Our innate immune system has a lot of ways to deal with invading pathogens - macrophages gobble up bacteria, for one. Even wilder than that, some immune cells make so-called extracellular traps.
Extracellular traps, ETs for short, were first described as the products of neutrophils - where they were appropriately called NETs, neutrophil extracellular traps. More recently, researchers found that other immune cells also make extracellular traps - now renamed ETs (not the same as the 80’s movie). There’s even a process called ETosis - the cell-death pathway that results in ET formation.
Image: Frontiers in Immunology
But let’s start at the beginning - a very good place to start. NETs were first described in 2004. Like macrophages, neutrophils can also engulf and kill bacteria. Alternatively, they can expel NETs made up of antimicrobial peptides and chromatin (DNA and histone proteins). Researchers know that NETs contain DNA and protein because the NETs can’t kill bacteria if treated with DNase or a protease, respectively. These NETs are active against both Gram-positive and negative bacteria, as well as fungi. Because bacteria are typically negatively charged, it’s possible that the cationic antimicrobial peptides in NETs attract the negatively charged bacteria.
The histones associated with DNA appear to be a particularly important component of NETs. In fact, histones themselves are antimicrobial. Relatively low concentrations of histone H2A kill S. aureus, S. typhimurium, and S. flexneri in just 30 minutes.
ETs, specifically NETs, don’t just kill bacteria, they also inactivate a pathogen’s virulence factors. For example, the proteases in NETs can degrade S. aureus alpha toxin. Likewise, immunofluorescence studies indicate that S. flexneri IpaB and IcsA are degraded by neutrophil elastase, a component of NETs. Interestingly, neutrophil elastase does not degrade OmpA, a bacterial outer membrane protein that is not a virulence factor. This suggests that NETs evolved to target pathogens and their virulence factors, potentially leaving host proteins undamaged.
As with all research, the question is whether or not ETs can be observed in vivo. Or, are they just some weird experimental artifact? One group studied samples from rabbits with experimental shigellosis and humans with spontaneous appendicitis. Sure enough, they found fibrous NET-like structures, and these stained positive for histones, DNA, and neutrophil elastase - all standard components of NETs. What’s more, in the rabbit samples, Shigella localized to the NETs. More recently, NETs have been associated with murine necrotizing fasciitis, murine pneumococcal pneumonia, and bovine mastitis.

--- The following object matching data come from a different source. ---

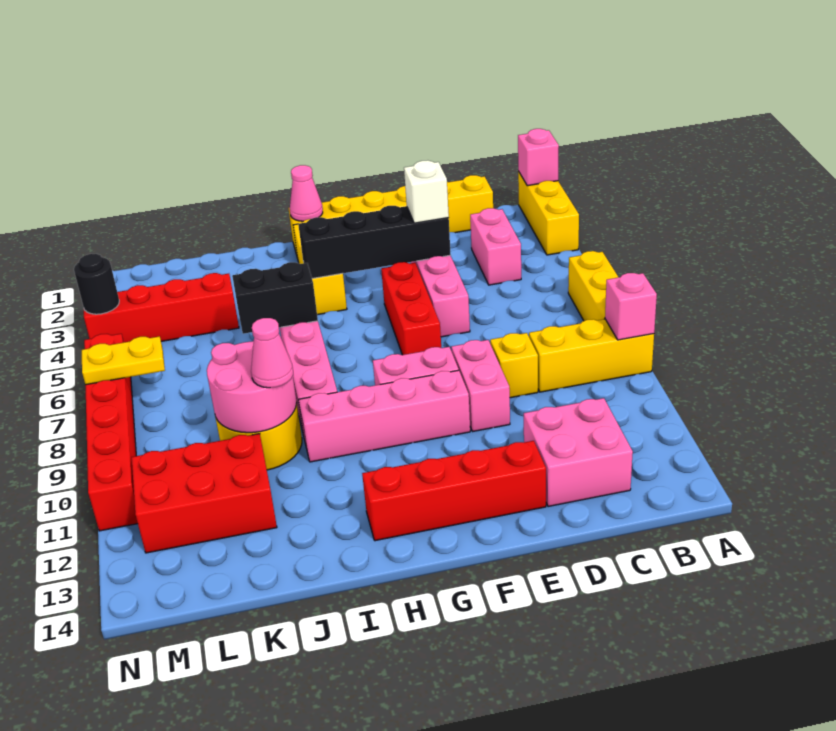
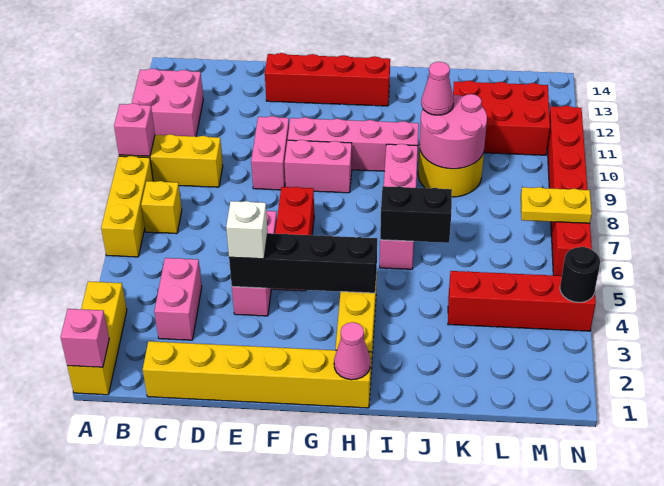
pink brick C12:D13 level 1 -> pink brick A11:B12 level 1
yellow brick D9 level 1 -> yellow brick B7 level 1

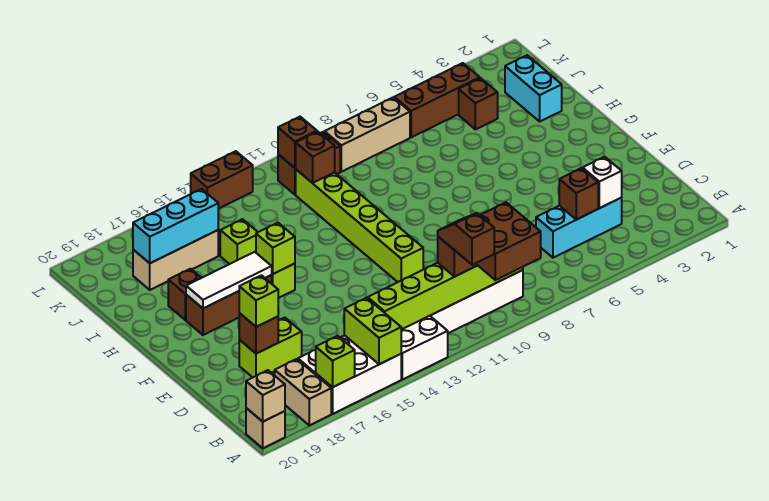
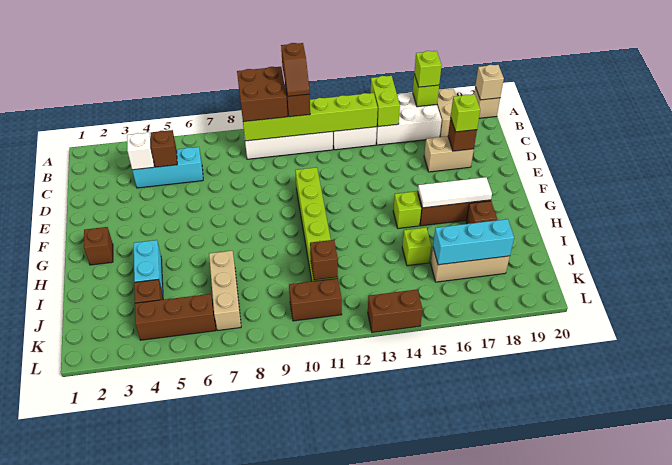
lime brick D17:D18 level 1 -> tan brick D17:D18 level 1
lime brick G15 level 2 -> lime brick A17 level 3
cyan brick I2:J2 level 1 -> cyan brick H4:I4 level 1
tan brick K7:K9 level 1 -> tan brick I7:K7 level 1
brown brick K11 level 2 -> brown brick G2 level 1

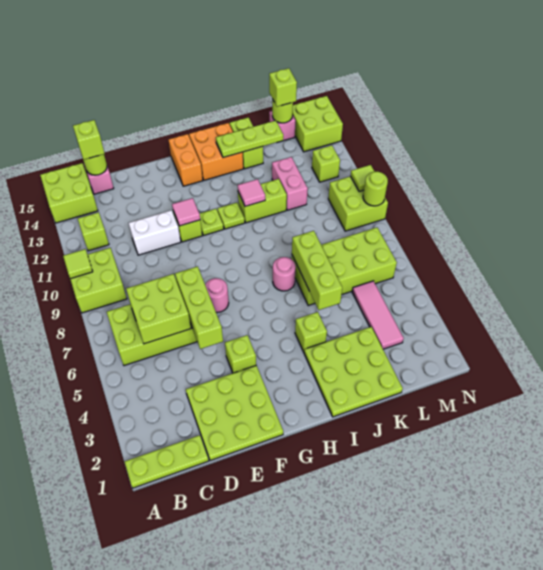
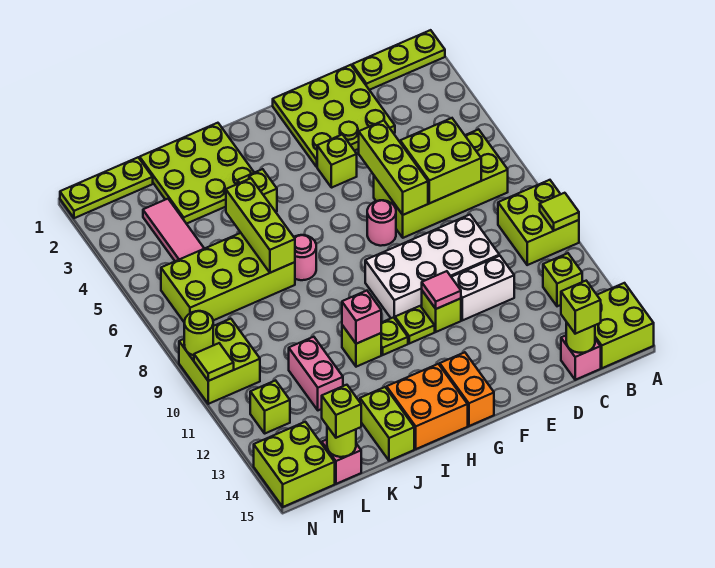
none -> white brick D9:G10 level 1
lime brick I11:J11 level 1 -> lime brick I11 level 1
pink tile I11 level 2 -> pink brick I11 level 2
lime plate I14:K14 level 2 -> lime plate L1:N1 level 1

Like anything else, too much of a good thing can be bad. While NETs do appear to help clear pathogens from the body, they’re made of DNA - DNA is a danger signal to the body and can trigger inflammation. There are correlations between the presence of NET-associated DNA and conditions such as preeclampsia and lupus. The connection to lupus is particularly interesting because one hallmark of the disease is the presence of autoantigens to self chromatin.
Because neutrophils die soon after entering circulation, and the production of NETs invariably kills the cell, it’s possible that ET formation is actually a form of programmed cell death - right alongside apoptosis and necrosis. Indeed, ETosis (or etosis) begins when reactive oxygen species are formed by NOX2, setting off a program of cell death that ends with ET formation.
Finally, ETs have been in the news this week with the discovery that they’re also made by human blood monocytes. Etosis has already been observed in eosinophils, basophils, mast cells, macrophages, and plasmacytoid dendritic cells, but not in human monocytes. As with neutrophils, etosis is associated with the production of reactive oxygen species and culminates in cell death.